Mother's Day

"There must be a baby in there." She said.

"There is. Just hit my fifth month today" Said I.

"Your first?" She said, looking around at Mr. Spit and I, as we came out of the restaurant on a crisp end of October day. One of those Alberta days when you realize that the best of summer and even fall are behind you, and you begin to anxiously await the snow to cover up the brown and grey world.

"Yes, I said. Due at the end of March. I can't wait".

"That's wonderful. You positively glow. I saw you rubbing your belly, and I thought, a baby is the only reason I know of, that women do that."

It was my first tangible inclusion into the world of mother's. We talked about her children. 30 and 28, she could hardly believe it, the time had gone by so quickly. We talked about hopes and dreams, cloth diapers, not knowing the sex and about the fact that I was still barfing most of the time. It had gotten so there was a Sunday routine. I would sit in church, just off the aisle. Around about the time that the worship music started and the kids were heading off to Sunday School, I would excuse myself from the service and go and loose what little breakfast I had managed to choke down into the church washroom. Occasionally a voice would come in -

"Are you ok dear?"

"Oh yes", I would assure them, between retching. "I just a bit sick. I'm used to it." I would always assure them, remind them, after two years of infertility I would barf from now until the day the baby was born, if that's what it took. It seemed such a small price to pay for a child to carry.

That Sunday was a rare day, in which I lost 'first breakfast' and I could bear the thought of 'second breakfast' as we had come to call it. A rare day in which I could easily identify what I wanted to eat.

I thought about this little interchange as we walked into that same restaurant. Probably on the same circuit of restaurant, library, running errands on a Sunday that we had been on that fall day.

I thought about what was supposed to be - a baby in a bassinet and me exhausted from near constant nursing. I thought about a baby that should have been a month and screaming for dinner as I lay awake last night. I thought about how tired I should have been, and how mournful I am now, at 3 am.

I awoke - thinking of Mother's Day. So Dear and Yet So Far asked how we will do Mother's Day this year. And my answer is stark, but not simple.

I am not.

I am not doing Mother's Day. I am not thinking about it, I'm not going to a restaurant, a card shop, I'm not expecting a gift, I'm not preparing for it, I'm not going to church that day.

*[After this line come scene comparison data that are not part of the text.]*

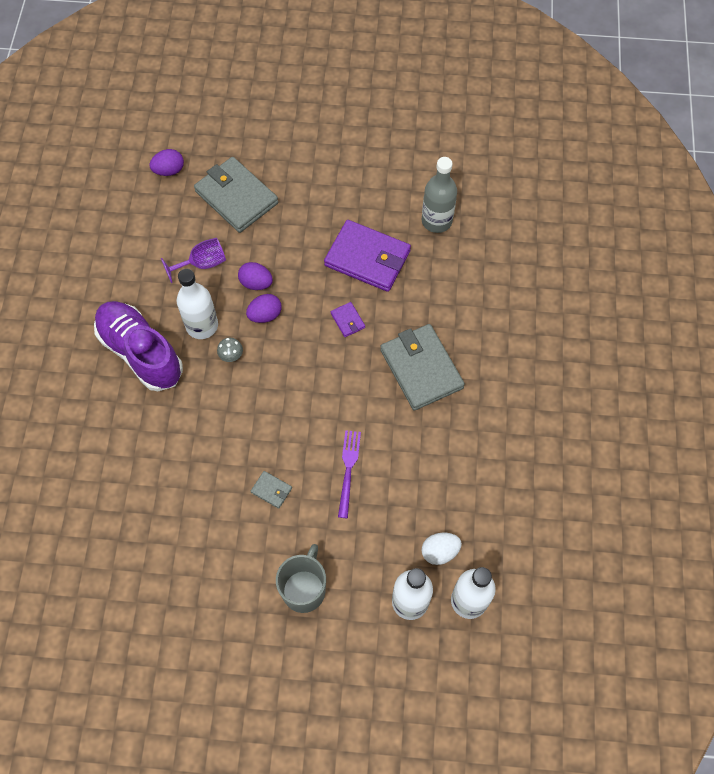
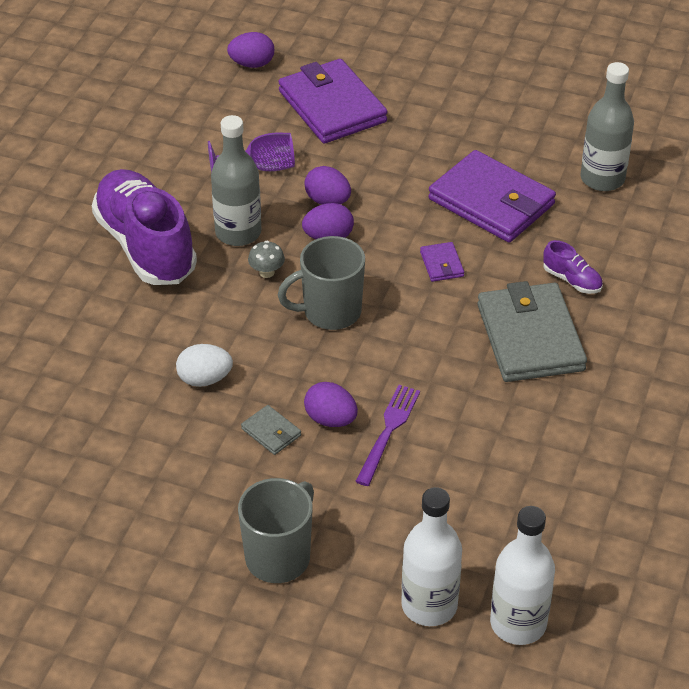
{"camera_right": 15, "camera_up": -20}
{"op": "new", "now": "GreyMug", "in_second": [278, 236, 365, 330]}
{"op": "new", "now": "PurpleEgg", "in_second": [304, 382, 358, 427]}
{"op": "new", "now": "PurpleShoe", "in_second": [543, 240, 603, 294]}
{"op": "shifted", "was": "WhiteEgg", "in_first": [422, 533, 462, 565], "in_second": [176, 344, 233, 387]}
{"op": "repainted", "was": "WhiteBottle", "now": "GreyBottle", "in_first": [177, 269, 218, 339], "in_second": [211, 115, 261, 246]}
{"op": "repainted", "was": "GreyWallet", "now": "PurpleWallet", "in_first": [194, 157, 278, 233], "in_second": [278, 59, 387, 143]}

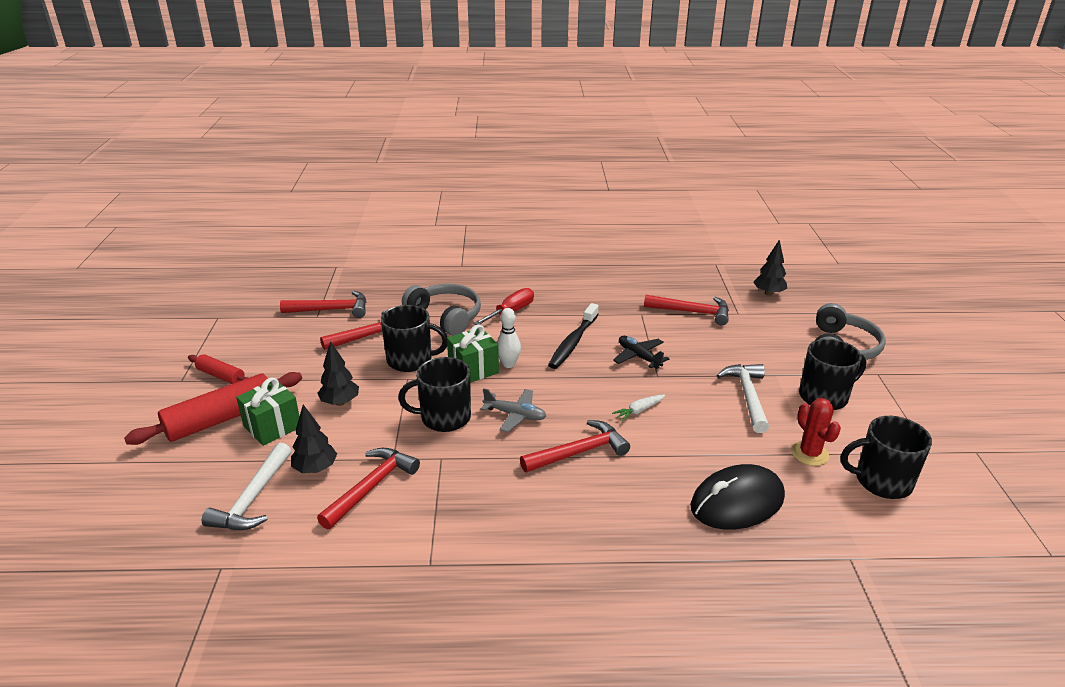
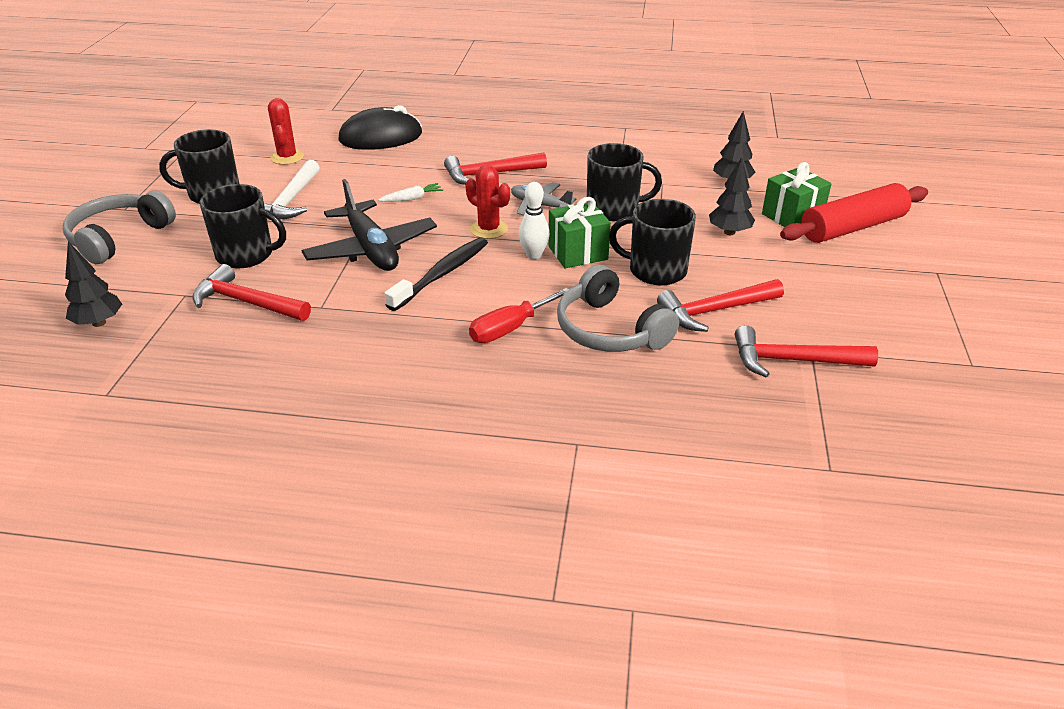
{"camera_right": -170, "camera_up": 5}
{"op": "gone", "was": "RedRollingPin", "in_first": [188, 354, 249, 384]}
{"op": "gone", "was": "WhiteHammer", "in_first": [202, 443, 291, 530]}
{"op": "gone", "was": "RedHammer", "in_first": [317, 448, 420, 530]}
{"op": "new", "now": "RedCactus", "in_second": [466, 165, 510, 239]}
{"op": "shifted", "was": "BlackMug", "in_first": [841, 416, 932, 499], "in_second": [200, 184, 286, 269]}
{"op": "scaled", "was": "BlackPlane", "in_first": [613, 336, 669, 369], "in_second": [301, 179, 437, 271], "ratio": 1.73}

This was my year. After years of infertility, a body that wouldn't behave, friends who got pregnant at the drop of a hat, who sail through 40 week soap opera pregnancies, and don't even have the decency to suffer even a tiny bit during the process: this was my year. This year I would join the ranks of women who lugged a baby into church. This year I would prove my worth at being a woman.

Last year, for Mother's day I wound up giving a presentation at a gardening show. Already in the process to conceive Gabriel, we assured ourselves, 'God willing and the creek don't rise', we were going to have a baby for the Mother's Day, Father's day season. And we could actually make plans for this year - we decided we weren't actually going to celebrate Mother's day or Father's day with the child to be.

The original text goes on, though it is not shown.